If peak oil is approaching, the price of oil is expected to rise going forward. The price of WTI oil is now over $120 dollars a barrel, and many are talking about oil at $200 a barrel in the next year or two. If natural gas follows its historical pattern, its price will tend to rise as well. One might argue that the price of coal will hold the natural gas price down, but with all of the concern about global warming, and all of the electrical power plants that use natural gas, I think there is a good chance that the price of natural gas will tend to rise with oil, especially in North America. Higher prices will tend to make more of the unconventional natural gas economic.

Improvements in technology have clearly made a big difference in the amount if unconventional gas that can be recovered economically. With the slowdown in spending on research, technology improvements are likely to be smaller, but there will still be some improvements. It is unfortunate that the recent energy bills have not included funding for combined unconventional natural gas research, similar to that done by the Gas Research Institute. Even if 100% of the funding were from the industry, it would be beneficial from the point of enabling research on a combined basis, so that society could get the benefit of the research more quickly.

Discovery is not really an issue with unconventional–we already know pretty well where the resource is, and tools are available (or are being perfected) to find the sweet spots. The industry complains that there are considerable problems in actually trying to develop the resources. According to a presentation by Laramie Energy at an EIA conference, one problem is speculators who lease land with no intention of developing it. Another is the fact that 50% of Western land in owned by federal or local governments, and cannot be developed. Another issue is the numerous permitting requirements which delay production. There are also many restrictions because of endangered species, surface use restrictions, and local ordinances.

We hear the oil industry complaining loudly about access issues. I think they may really have a point; it can be very difficult to get access to the land where tight gas is located and take the necessary steps to produce the gas. If some of these access issues can be resolved, this too will help natural gas production.

Whether on not unconventional natural gas production will grow in the future will depend on price, technology, and access. Liebig’s Law of the Minimum may also play a role. While we often write off US natural gas, it seems like there is at least a possibility that the unconventional natural gas will make up for the decline in conventional natural gas. The rise in unconventional natural gas production may even permit a small increase in total US natural gas production, and reduce the need for imported LNG.
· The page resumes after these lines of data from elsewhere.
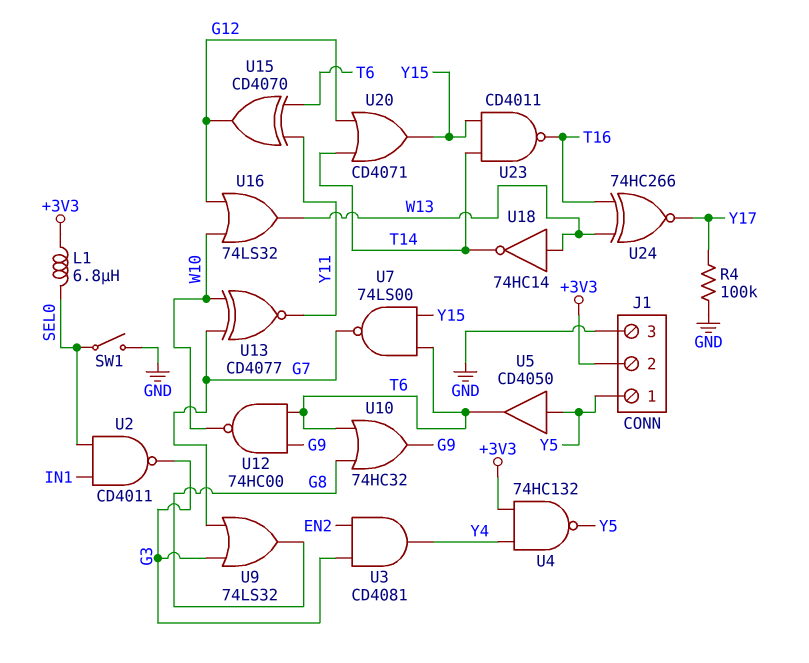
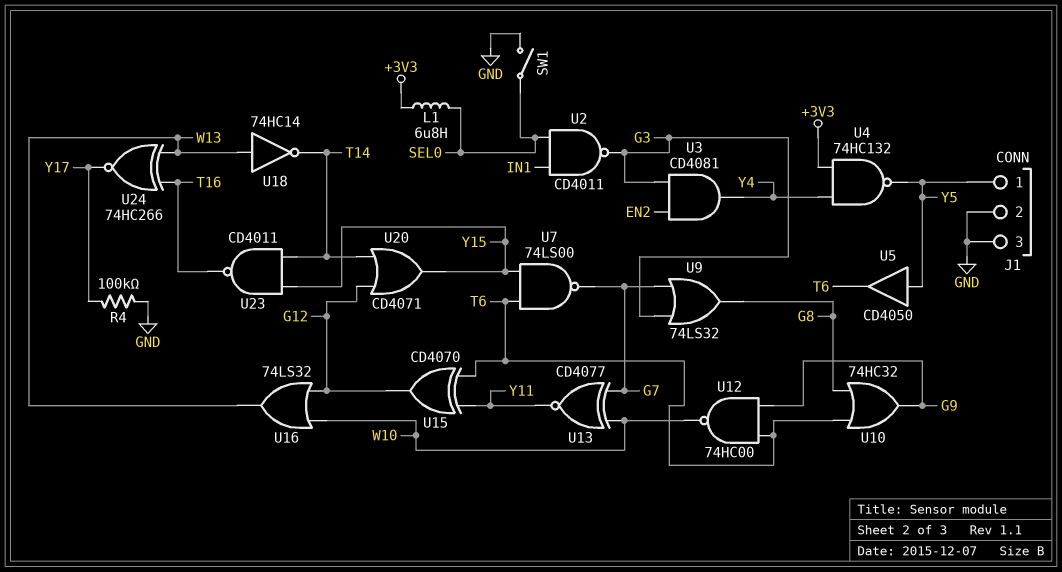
J1 pin 2: +3V3 -> GND

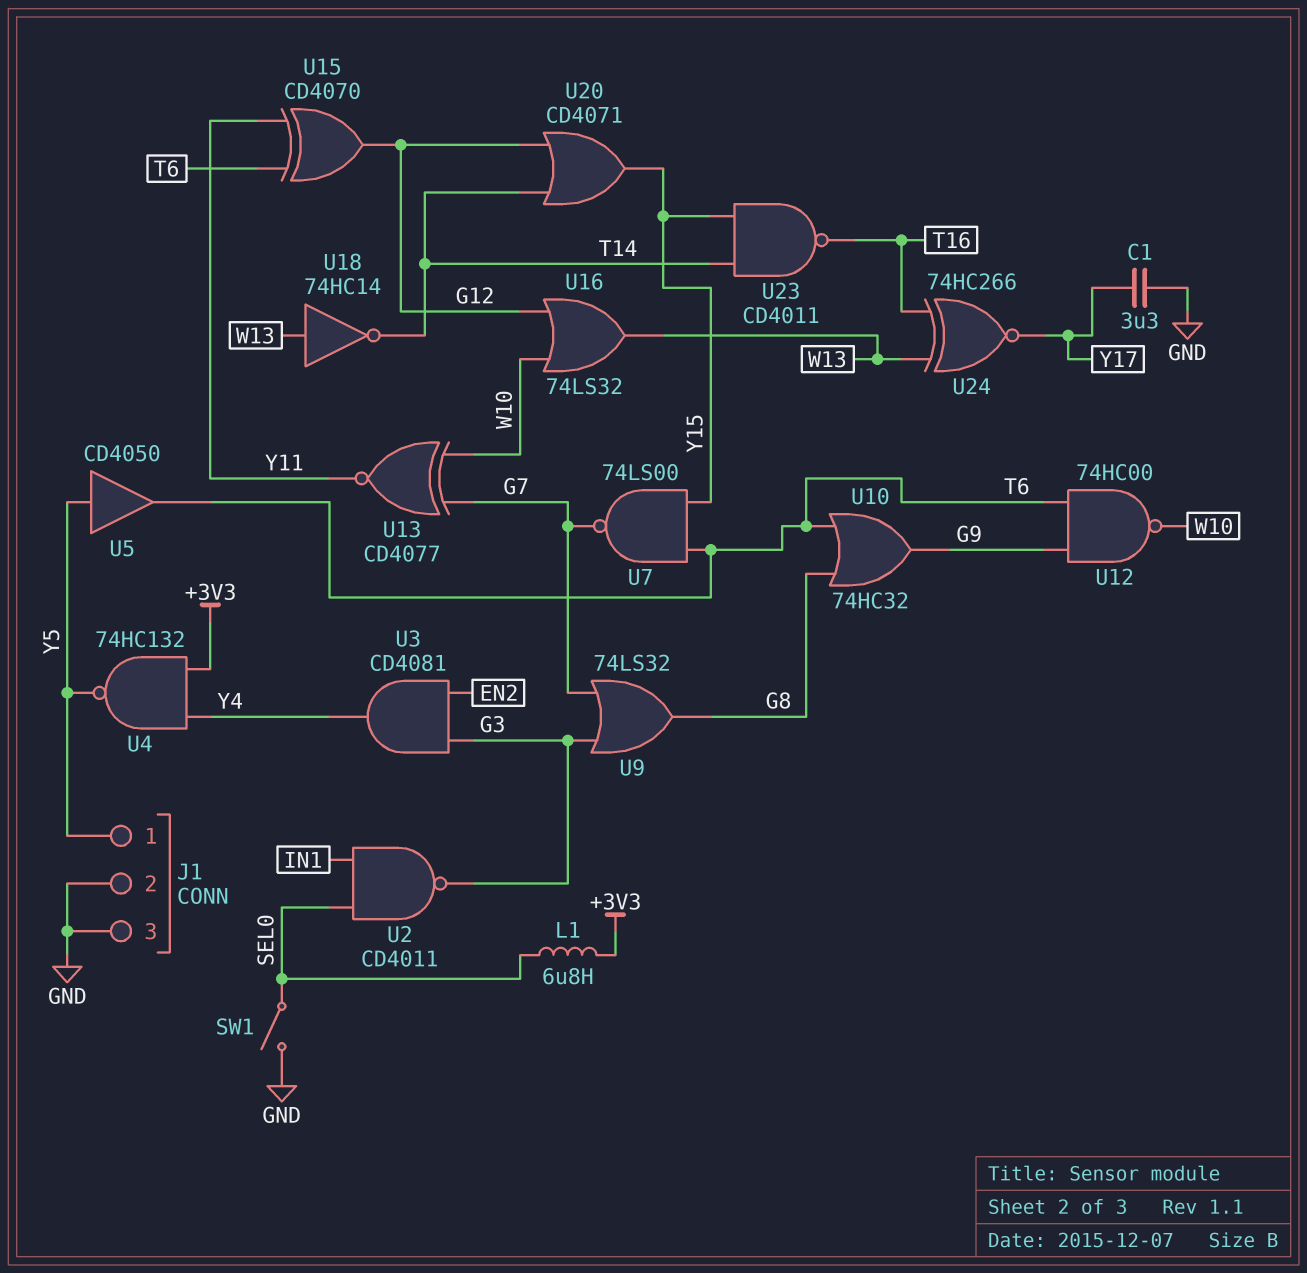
C1: none -> 3.3uF (GND, Y17)
R4: 100k (GND, Y17) -> none

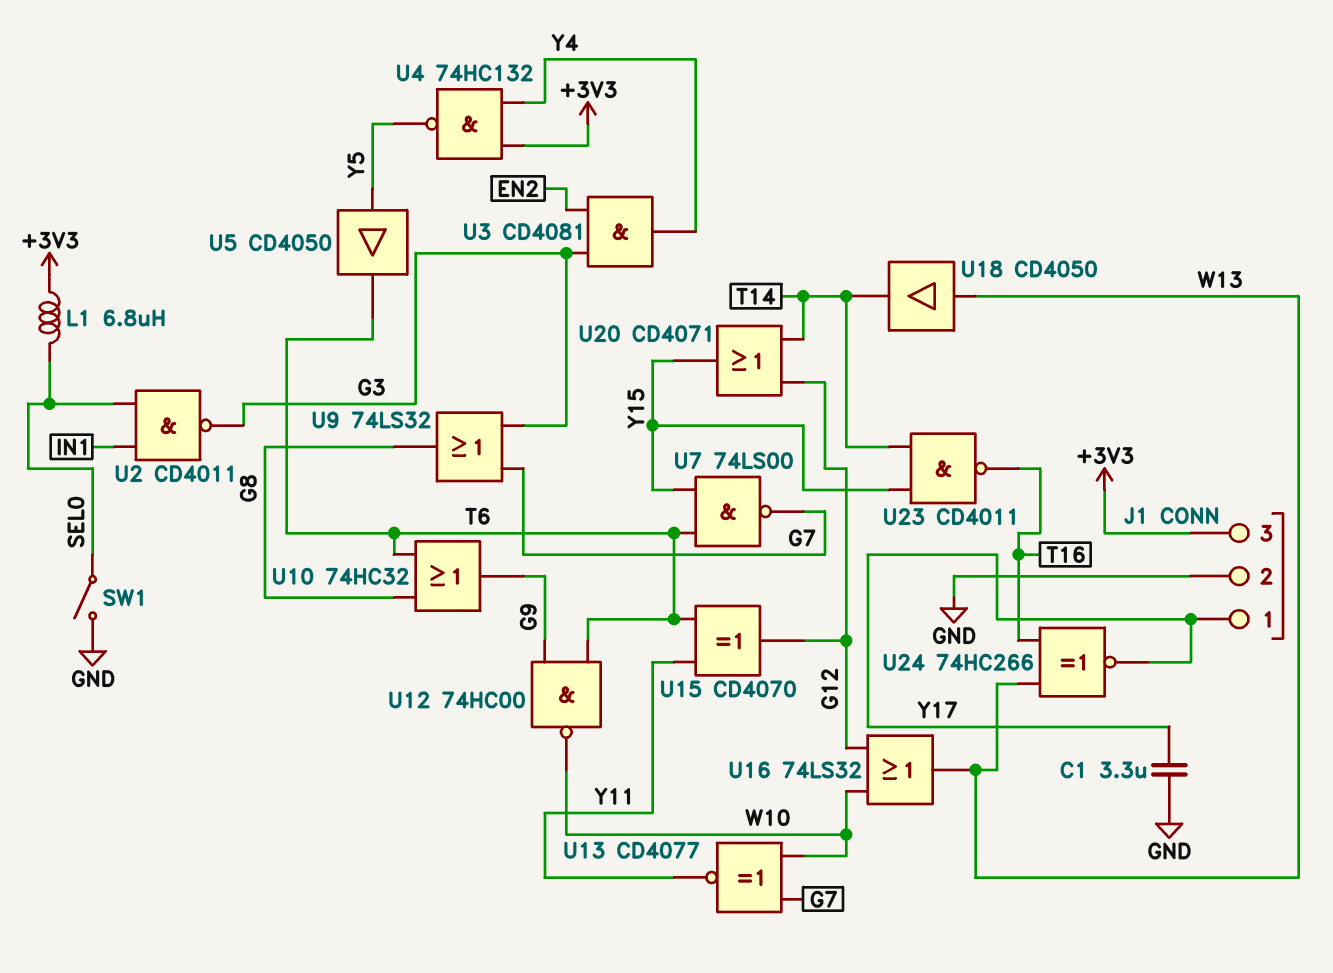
J1 pin 1: Y5 -> Y17
J1 pin 3: GND -> +3V3
U18: NOT 74HC14 (in W13, out T14) -> buffer CD4050 (in W13, out T14)

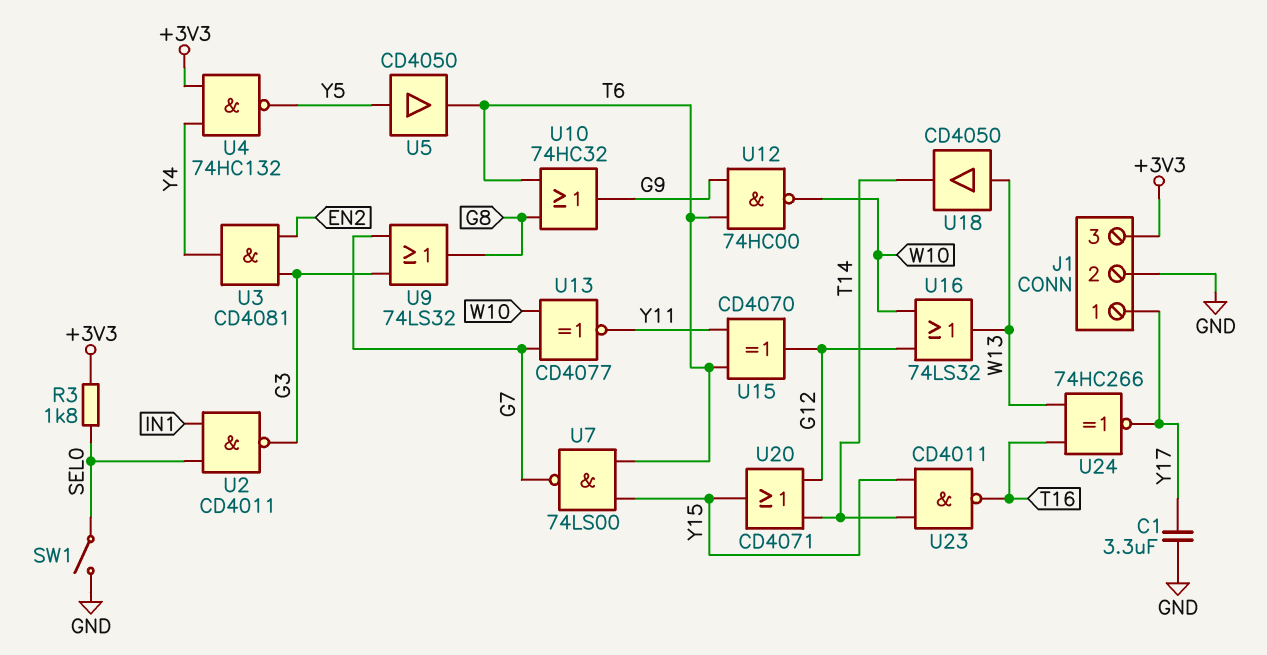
L1: 6.8uH (+3V3, SEL0) -> none
R3: none -> 1.8k (+3V3, SEL0)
US natural gas production in 2007 was at its highest level in since 2001, and 2008 production is starting off the year higher than 2007. While no breakdown is available into conventional / unconventional, it is pretty clear that it is unconventional production that is giving the production boost. Natural gas proven reserves have been rising for several years. I think that production of unconventional natural gas is something we need to be examining more closely. The EROEI of unconventional natural gas is not very high, but there is a huge amount of it.